On October 17, 1989, a devastating earthquake struck the San Francisco Bay Area, leaving behind a trail of destruction and despair. The Loma Prieta earthquake, a 6.9 magnitude, was a reminder of the region’s seismic activity. However, in the face of this tragedy, the California Governor’s Office of Emergency Services (Cal OES) orchestrated an impressive and coordinated recovery effort that showcased the resilience and strength of Californians statewide.
The Loma Prieta Earthquake: A Day of Destruction
The Loma Prieta earthquake, often referred to as the “World Series Earthquake” due to its occurrence during the 1989 World Series game between the San Francisco Giants and the Oakland Athletics, struck at 5:04 p.m. local time. Its epicenter was in the Santa Cruz Mountains near Loma Prieta, and its effects were felt throughout the San Francisco Bay Area. The quake caused widespread devastation, with buildings collapsing, bridges failing and highways crumbling.
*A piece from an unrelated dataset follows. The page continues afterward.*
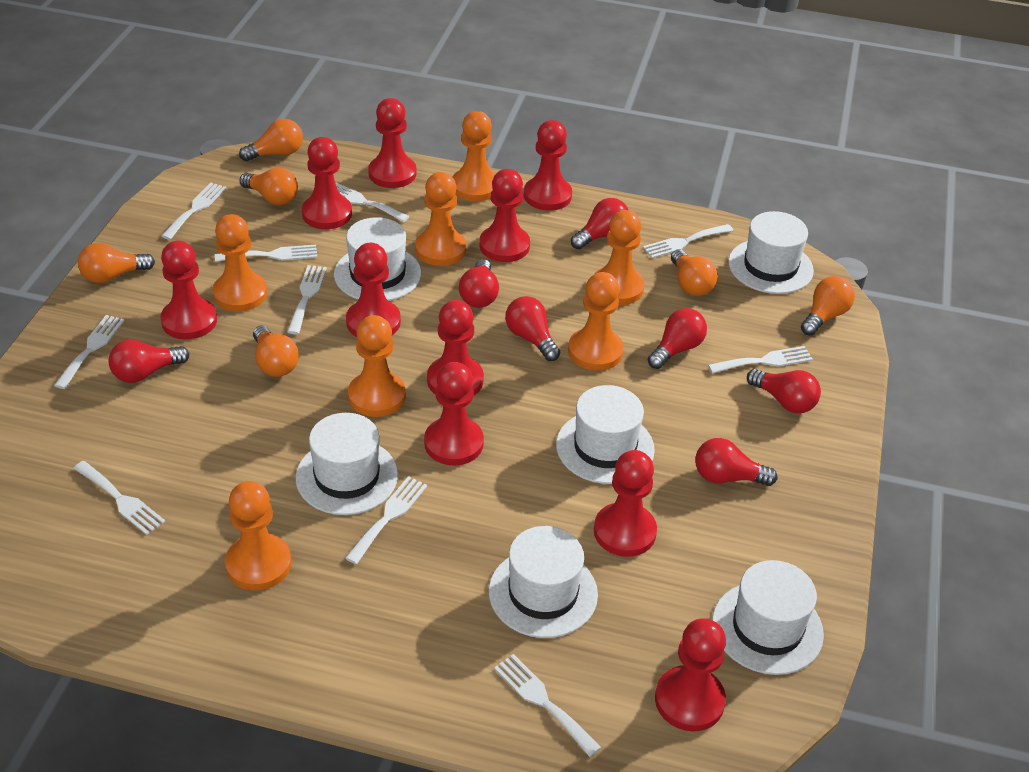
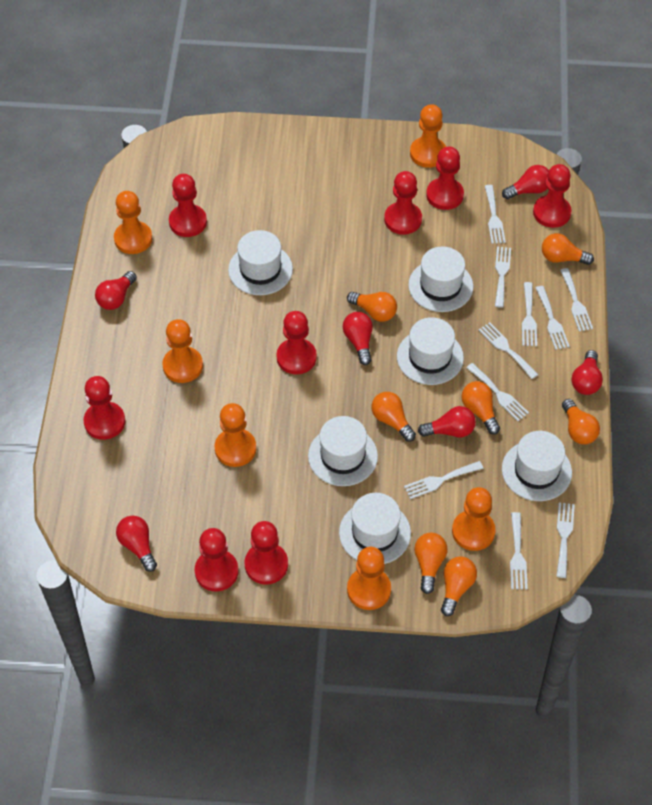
orange light bulb: 6 -> 7
orange pawn: 7 -> 6
red light bulb: 7 -> 6
red pawn: 10 -> 8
The aftermath was grim, with 63 people losing their lives, thousands more injured, and widespread property damage. The Bay Area, known for its picturesque landscapes and vibrant communities, was left shaken.
The Unsung Heroes of Response and Recovery
In the midst of the chaos and destruction, and still in its infancy, Cal OES emerged as an agency with a mission to assist residents in need after the disaster. The state agency was responsible for coordinating emergency response and recovery efforts and played a pivotal role in orchestrating the recovery efforts following the Loma Prieta earthquake.
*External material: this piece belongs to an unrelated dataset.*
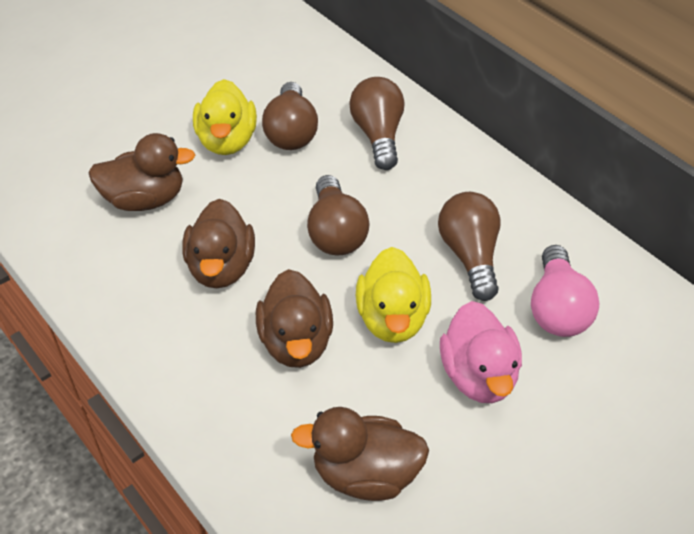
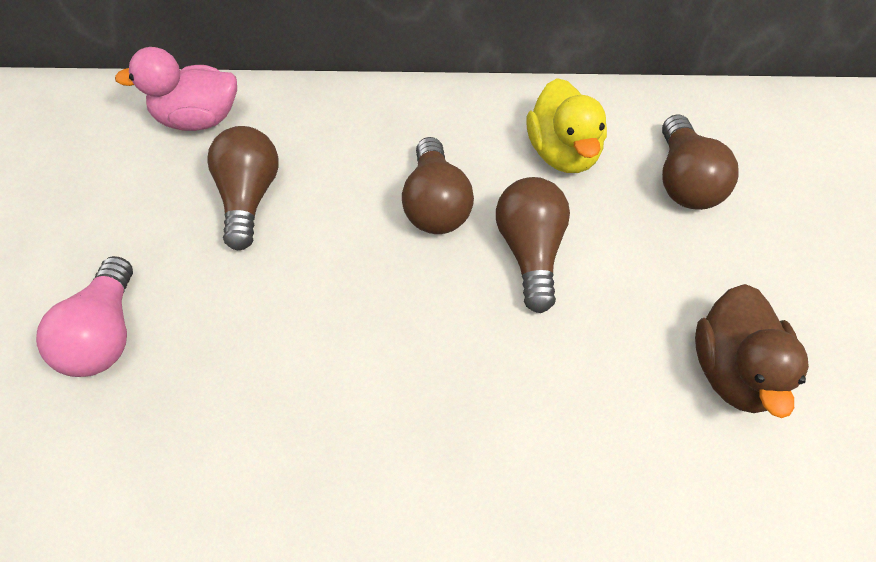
brown duck: 4 -> 1
yellow duck: 2 -> 1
- Immediate Response: Cal OES along with state and local partners sprang into action immediately after the earthquake, coordinating the deployment of the first-of-its-kind Urban Search and Rescue units to the affected areas.
- Search and Rescue: Urban Search and Rescue teams worked tirelessly to manage search and rescue operations, ensuring that no one was left trapped or injured without assistance. This involved deploying specialized teams equipped with the latest technology to locate and rescue survivors from collapsed buildings and debris.
- Infrastructure Restoration: The earthquake had severely damaged critical infrastructure, including the collapse of a section of the Cypress Street Viaduct in Oakland and the partial collapse of the San Francisco-Oakland Bay Bridge. Cal OES along with state and local partners coordinated efforts to repair and rebuild these vital public infrastructures.
- Community Support: Beyond the physical infrastructure, Cal OES provided essential support to affected communities. This included setting up emergency and recovery shelters.
- Long-Term Recovery: Cal OES continued to work with state and local partners for years following the earthquake to ensure a complete and lasting recovery. This involved comprehensive planning, risk mitigation measures and promoting earthquake preparedness.
Legacy of Resilience
The Loma Prieta earthquake was a devastating tragedy that tested the strength and resilience of the San Francisco Bay Area. Through the tireless efforts of Cal OES, other state agencies, local governments and community unity, recovery and rebuilding became possible. The legacy of this disaster lies not only in the destruction it caused, but also in the enduring spirit of resilience and preparedness that it inspired, making the region better prepared for future disasters.
In 2019, on the 30th anniversary of the deadly Loma Prieta earthquake, Governor Governor Gavin Newsom announced the launch of the nation’s first statewide Earthquake Early Warning System. The California Earthquake Early Warning System marries a smartphone application with traditional alert and warning delivery methods such as Wireless Emergency Alerts (WEA). The system uses ground motion sensors from across the state to detect earthquakes before humans can feel them. Building on this success of the Governor’s 2019 launch, in 2020 Governor Newsom announced a partnership with Google to incorporate California’s earthquake early warning technology into all Android smartphones. To date, more than two million users have downloaded California’s MyShake App.